Im not really down to completely change myself when i'm not dripping with flaws. Im just boring and dont care about fashion. I have no intention to getting a longterm gf currently because I have no hook that will last for years when she could do much better than me. I would just like some affection...and a pity fuck and a girl to hang out with to get a different approach. I have a few guy friends and they are all great guys, but sometimes I just dont want to talk to them and would like to hear what someone thinks, a girl, outside of my circle. I know I dont deserve or am entitled to jack shit but i really do want it...but don't feel like a complete overwrite is worth the effort of getting a modicum of attention and loving from another girl. Blending in with the crowd is not a problem since I look pretty normal, its just that getting anything beyond that is really hard and extends beyond just talking skills and clothing choices. Do you like hanging out with normies more than here?
Yeah it was totally JUST
Especially the arrest and the 3 months of forced semi-NEETism
But especially the jail, I felt absolutely dead inside
I even had it flash through my mind that I didn't even have the choice of suicide anymore if I wanted it (in prison there are no guns clearly)
(this is fucking gruesome and I don't like thinking about it but its true, no sharp objects, no rope, and I doubt the fall from the 2nd story of the common area would kill me)
So if I got put in there for years (cop wanted to hit me with a 1 year class 1 misdameanor and a class 6 (up to 5 years) felony, then I couldn't even off myself even if I wanted to
I really feel like that day was the worst day of my life, October 5th, 2015.
Anyways, it's just a bad memory now (the charges are being dropped because I have a godly lawyer who was the chief prosecutor for decades, the prosecutors seem to have no desire to, well, prosecute me, and the judge knows my lawyer personally and he is cool by default she says)

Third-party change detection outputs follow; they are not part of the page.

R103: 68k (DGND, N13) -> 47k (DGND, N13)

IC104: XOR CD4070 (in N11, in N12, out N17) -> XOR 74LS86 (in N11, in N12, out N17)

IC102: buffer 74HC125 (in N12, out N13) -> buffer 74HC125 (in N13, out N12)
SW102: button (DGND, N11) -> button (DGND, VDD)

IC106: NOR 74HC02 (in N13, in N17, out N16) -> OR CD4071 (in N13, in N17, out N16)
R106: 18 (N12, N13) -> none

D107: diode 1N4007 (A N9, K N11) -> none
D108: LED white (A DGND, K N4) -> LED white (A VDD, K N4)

>tfw I was one magistrate's decision away from being charged with a felony
>tfw the woman who is protecting me is being payed money to do so, and I hate police and prosecutors and she was the head prosecutor and ruined many peoples lives over years and years and is now my legal mercenary
>tfw what happened is over and done with but I still think about it
>Do you like hanging out with normies more than here?
I don't know, none of my friends seem to be normies
I do know the few parties I've been to were all jam packed with them and I hated being around them, but didn't show it
Honestly I kind of feel like a cyborg, like a hybrid of a robot and a normie, neither one or the other but both at the same time
Its really strange
It' time for me to go to sleep now, I have 2 classes on tuesdays and thursdays (4 on mon wed and fri) and my first of the 2 was cancelled cause my professor is snowed in, so my next one isn't till 3
Add me on steam so we can talk some more: GulielmusTheEternal
I just felt like getting this shit out, I never talk about it
If anyone else wants to add me then go for it
>Oddly enough I actually semi-dropped out of highschool after 9th grade, I had a catastrophic 9th grade (it was the climax of a slow build up ever since 6th grade)

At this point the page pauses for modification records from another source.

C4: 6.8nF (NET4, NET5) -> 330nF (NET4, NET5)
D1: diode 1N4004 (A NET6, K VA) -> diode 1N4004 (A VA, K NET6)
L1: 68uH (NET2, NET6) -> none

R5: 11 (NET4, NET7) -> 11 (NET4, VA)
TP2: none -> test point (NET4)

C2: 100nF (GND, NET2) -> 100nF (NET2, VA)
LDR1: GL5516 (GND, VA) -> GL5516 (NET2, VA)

That sounds similar. I've actually been a NEET since 15, and I turn 22 this year.
I kinda reckon this is kind of why the gay community is growing. Can't fuck girls so guys resort to other guys. I mean they are easier to talk to, more laid back and less fucking problems. I am bi and fucked a dude, but no girls, because the one chick I dated was a cunt, and getting even a lookin elsewhere isn't easy.